Snyder's office released letters from state Attorney General Bill Schuette and U.S. Attorney Barbara McQuade raising concerns about a finished state police investigation of the Department of Environmental Quality's role in the lead contamination of the city's water supply. Schuette also complained about inquiries targeting the state Department of Health and Human Services being conducted by the state auditor general and the department's inspector general at the governor's request.
In a letter dated Wednesday, also signed by Genesee County Prosecutor David Leyton, Schuette said the investigations could have a "chilling effect" on the criminal probes.
"Although we are sure this is unintended, the result may effectively be an obstruction of justice," they wrote.
In a May 19 letter, McQuade asked the state attorney general's office to take "all necessary and appropriate steps" to limit the distribution of a report summarizing the DEQ's administrative probe because employees were advised that they could be fired if they refused to answer state police investigators' questions.

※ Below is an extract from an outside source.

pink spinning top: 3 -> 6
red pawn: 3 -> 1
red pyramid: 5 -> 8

She warned that under a U.S. Supreme Court case and subsequent cases, statements obtained from the workers might be deemed by a judge to be "compelled" and therefore barred from being used in a criminal prosecution.

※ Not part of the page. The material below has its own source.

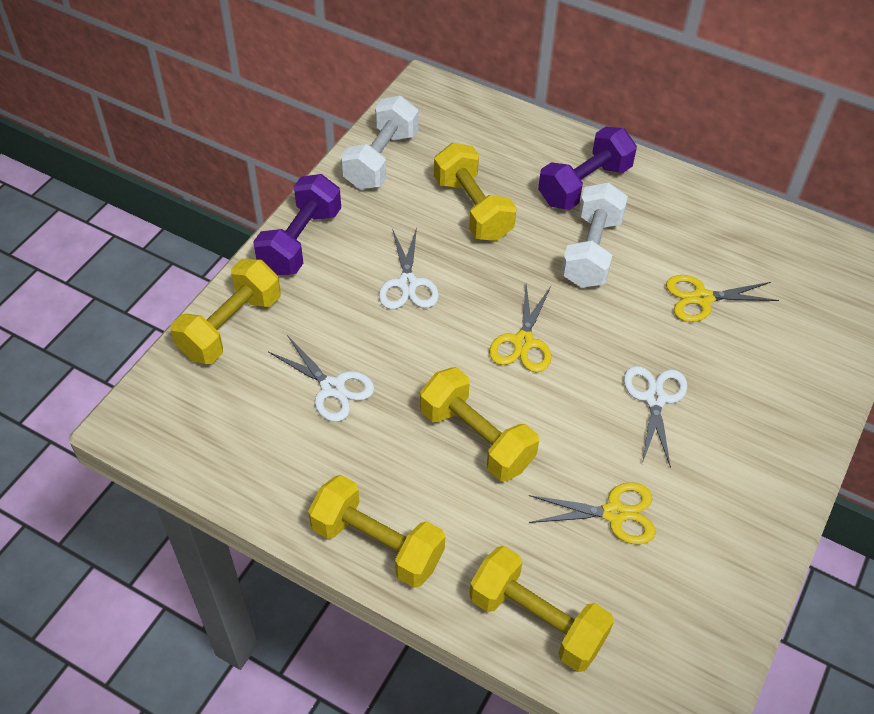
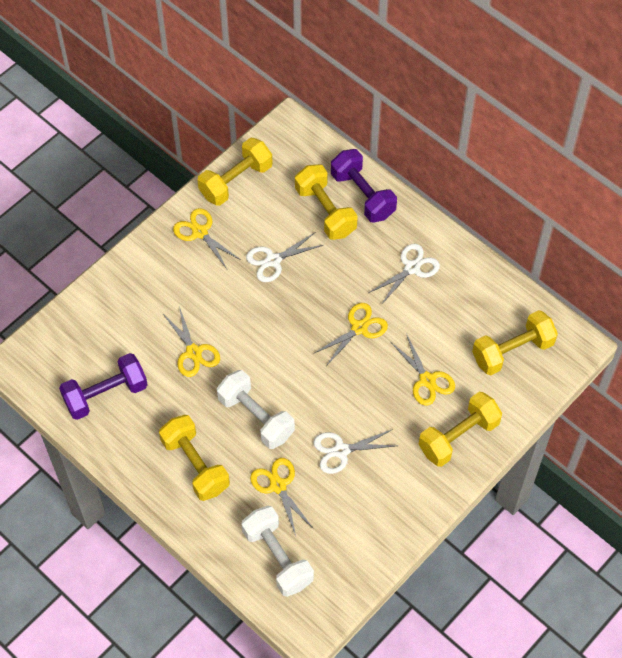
yellow scissors: 3 -> 5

"The more broadly the compelled statements are distributed, the more difficult it will be for us to ensure that the statements have no impact on any subsequent criminal prosecution," McQuade wrote.
Charges already have been filed against two DEQ employees and a Flint municipal official.
Snyder spokeswoman Anna Heaton said he notified the state attorney general's office before publicly requesting the DHHS probe 2 ½ months ago.
"No agency has raised any concerns with our office before now," she said.
To cooperate "fully" with prosecutors, Snyder has temporarily stopped the inspector general investigation. He does not have the authority to order the auditor general to suspend his investigation, but has asked him to do so, Heaton said.